The `repeat()` function returns an iterator that produces the same value each time it is accessed.

In [22]:
from itertools import *

for i in repeat('over-and-over', 5):
    print(i)

over-and-over
over-and-over
over-and-over
over-and-over
over-and-over


`repeat()` keeps returning data forever, unless the optional `times` argument is provided to limit it.

It is useful to combine `repeat()` with `zip()` or `map()` when invariant values need to be included with the values from the other iterators.

In [23]:
from itertools import *

for i, s in zip(count(), repeat('over-and-over', 5)):
    print(i, s)

0 over-and-over
1 over-and-over
2 over-and-over
3 over-and-over
4 over-and-over


In [24]:
# this example use map() to multiply the numbers in the 0 through 4 by 2
from itertools import *

for i in map(lambda x, y: (x, y, x * y), repeat(2), range(5)):
    print('{:d} * {:d} = {:d}'.format(*i))

2 * 0 = 0
2 * 1 = 2
2 * 2 = 4
2 * 3 = 6
2 * 4 = 8


### _Filtering_

`dropwhile()` function returns an iterator that produces elements of the input iterator after a condition becomes false for the first time.

In [25]:
from itertools import *

def should_drop(x):
    print('Testing:', x)
    return x < 1

for i in dropwhile(should_drop, [-1, 0, 1, 2, -2]):
    print('Yielding:', i)

Testing: -1
Testing: 0
Testing: 1
Yielding: 1
Yielding: 2
Yielding: -2


`dropwhile()` does not filter every item of the input; after the condition is false the first time, all of the remaining items in the input are returned.

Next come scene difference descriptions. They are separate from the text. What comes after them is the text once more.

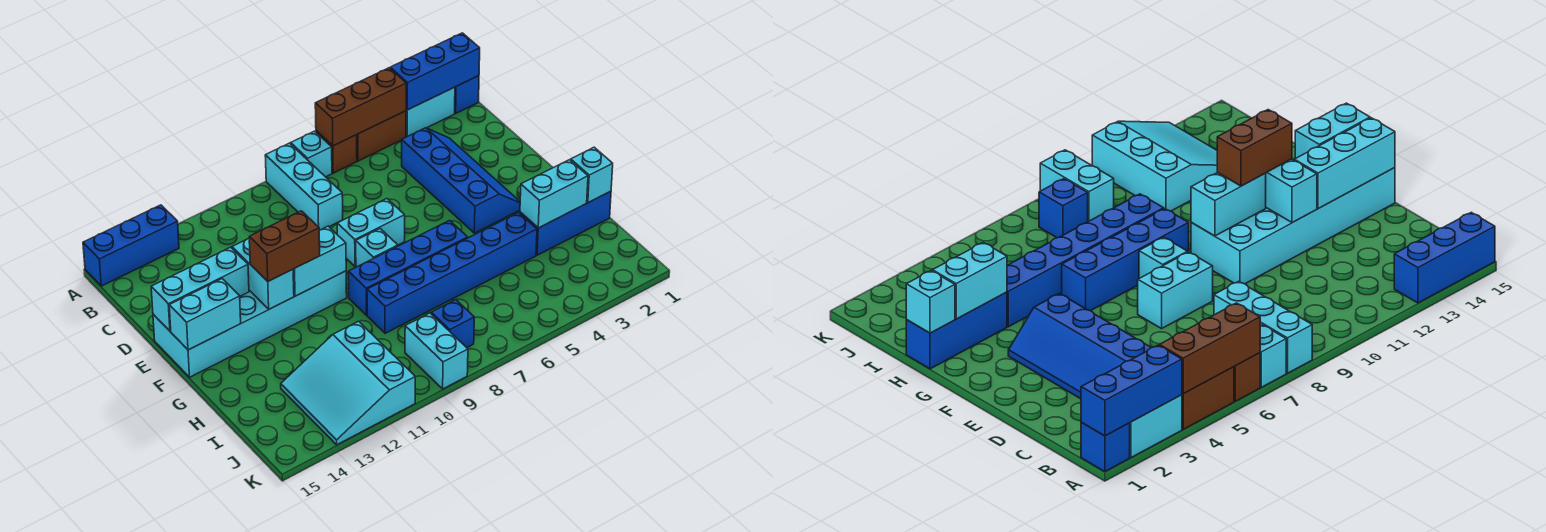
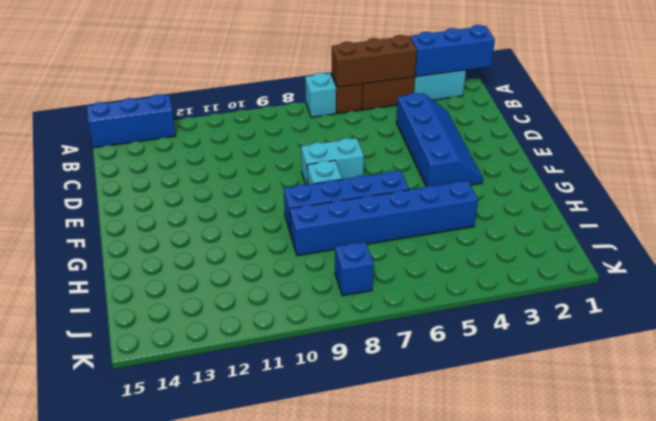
none -> blue brick A1 level 1
none -> cyan brick A8:C8 level 1
none -> cyan brick E10:F15 level 1

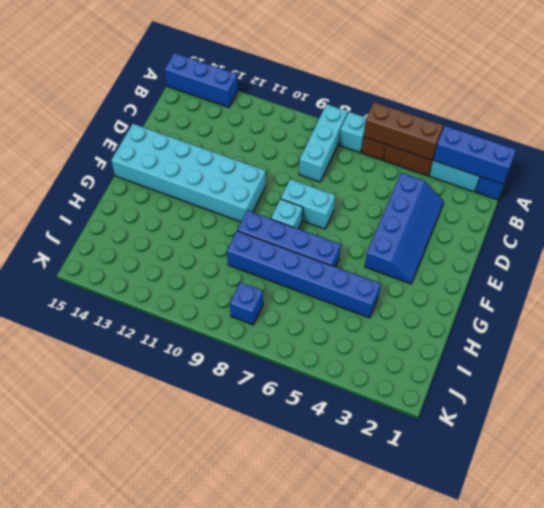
none -> blue brick H1:H3 level 1
none -> cyan slope I11:K13 level 1 top 11
none -> cyan brick J9:K9 level 1

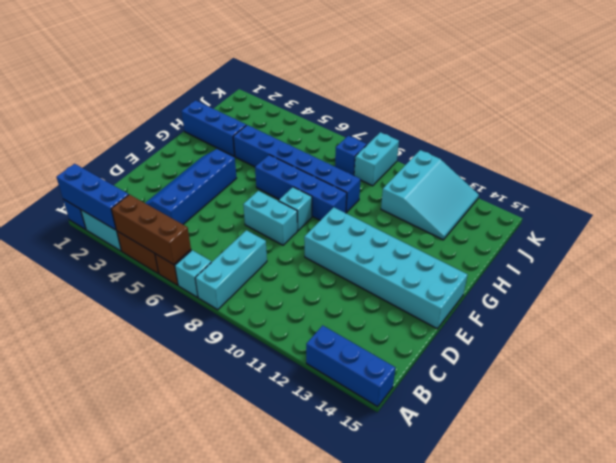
none -> cyan brick E12:F12 level 2
none -> cyan brick E13:E15 level 2
none -> cyan brick F10:F11 level 2

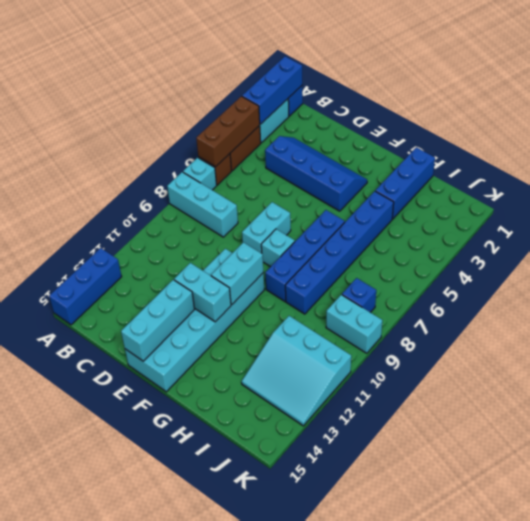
none -> cyan brick F14:F15 level 2
none -> cyan brick H1 level 2
none -> cyan brick H2:H3 level 2

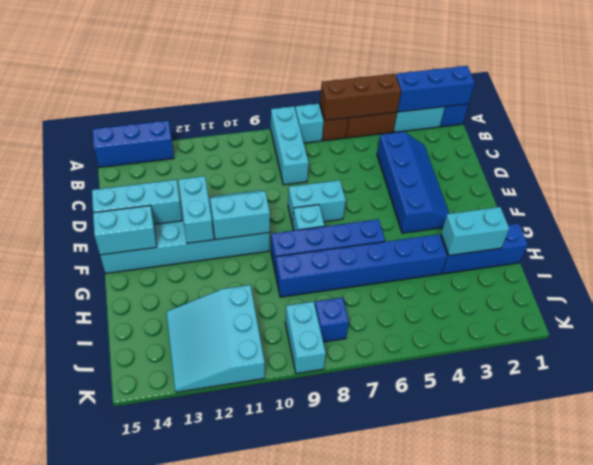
none -> cyan brick H1 level 2
none -> brown brick F11:F12 level 3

Opposite of `dropwhile()` is `takewhile()`, and returns an iterator that returns items from the input iterator as long as the test function returns `True`.

In [26]:
from itertools import *

def should_take(x):
    print('Testing:', x)
    return x < 2

for i in takewhile(should_take, [-1, 0, 1, 2, -2]):
    print('Yielding:', i)

Testing: -1
Yielding: -1
Testing: 0
Yielding: 0
Testing: 1
Yielding: 1
Testing: 2